Kids will play Spin That Wheel Live! along with goofy characters who try to answer questions about the stories of Ruth and Job. This four-week, live-teaching series, shows kids that God stayed with Ruth and Job in hard times, just like he is always with us.


Get out of your seat, crank up these jams and rock on!


Listen to the story from Week 3: Job Loses Everything But God, Job 1


Have kids sit down so everyone can see each other. Do introductions if needed. Talk through the discussion questions to help kids understand the story and how to apply it to their lives.

Week 3:
1. What did God say about Job? (God told Satan there was no one like him, and he was very confident in his faith.)
2. Why did Satan want to hurt Job, and how did he do it? (Satan wanted to make Job stop praising God. He took away his animals, servants and kids.)
3. What did you think Job was going to do when he found out his kids had died? What did he actually do? (Take some responses. Job praised God even in his sad times.)
4. Imagine if you were Job. Would you respond the same way he did? Why or why not? (Take responses.)
5. Has there ever been a time in your life where you were really sad? Did you feel like God was with you? (Take some responses. You might need to answer first to get the ball rolling.)

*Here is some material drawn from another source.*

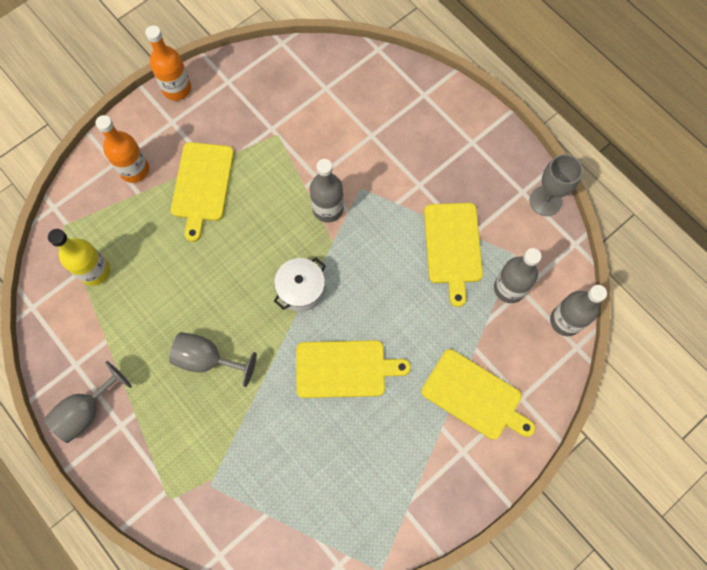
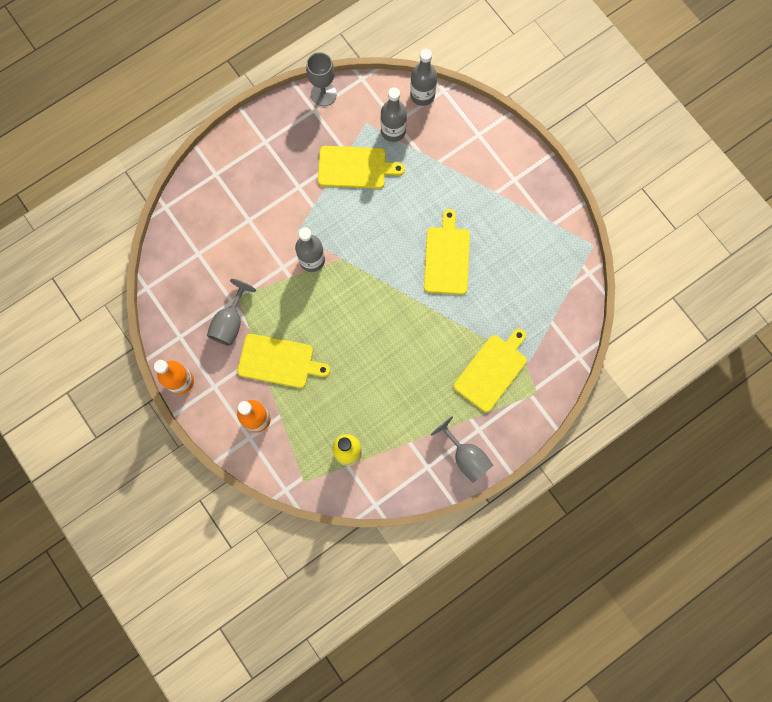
camera: 85 degrees left, 5 degrees up
(207, 359) = (431, 361): grey goblet -> grey goblet (230, 322)
(301, 289) = (380, 286): white pot -> none
(475, 396) = (474, 166): yellow cutting board -> yellow cutting board (492, 370)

How did Job prove Satan wrong?


Read: Job 1

The Bible says that Job was upright and blameless. God told Satan that “there is none like him on earth.” Job was a good man, and God draws our attention to Job’s character multiple times at the beginning of this book to establish an important truth: Nothing Job did was the cause of his suffering.

But isn’t that one of our first questions when faced with suffering? What caused it? It’s a question every human wrestles with because suffering is a human experience. We want a reason for suffering and we tend to ask “why” and “how”. But the book of Job is purposefully silent in answer to those questions. Instead, it focuses on the contrast of Job’s reaction to God in the midst of his suffering and also Job’s friends’ reaction to his suffering. Through the dialog of the book, it becomes painfully clear that human perspective is simply not big enough to answer the “why” question of suffering. God is operating out of a complexity and bigness that we cannot understand. He has perspective we do not.

Ultimately, God gave Job a new family and restored to him twice as much wealth as he had before. He wrestled God with emotional honesty and landed in a place of humility, trust, and stronger faith. But suffering had changed Job. And while he didn’t get his old family or his old stuff back; what he did get was perspective.

Working through suffering in our own lives with emotional honesty can give us the gift of perspective, too. Job landed in a place where he understood that his suffering wasn’t a punishment, and neither were the good things in his life a reward. God was God. And rather than ask why, Job decided to humbly trust him in all things. The strength of his faith was independent of his circumstances and what he possessed, and because of that, he was a blessed man.

When you experience suffering or witness the suffering of others, what questions do you ask?

How can you shift your why question to trust in God?


“God is with you. He will not fail you or leave you,” Deuteronomy 31:6b.


Our Elementary curriculum is written for 1st through 5th graders. Through exciting videos, or live teaching in the rooms, kids explore stories from the Bible each month. Beginning with Creation, and moving in chronological order throughout the year, kids learn that God is our Creator, his son Jesus is our Savior, and he is loving, healing, miraculous, and personal. Kids learn about baptism, how to pray, how they can be more like Jesus, and how they can help others. In a large group format, elementary kids sing and dance to worship songs, then meet fun characters and play games that introduce them to the concept of the series. After the story, kids transition to small group activities, designed to be led by an adult. We hope elementary kids learn through interactive content, and begin to grow in their understanding of who Jesus is and how to follow him.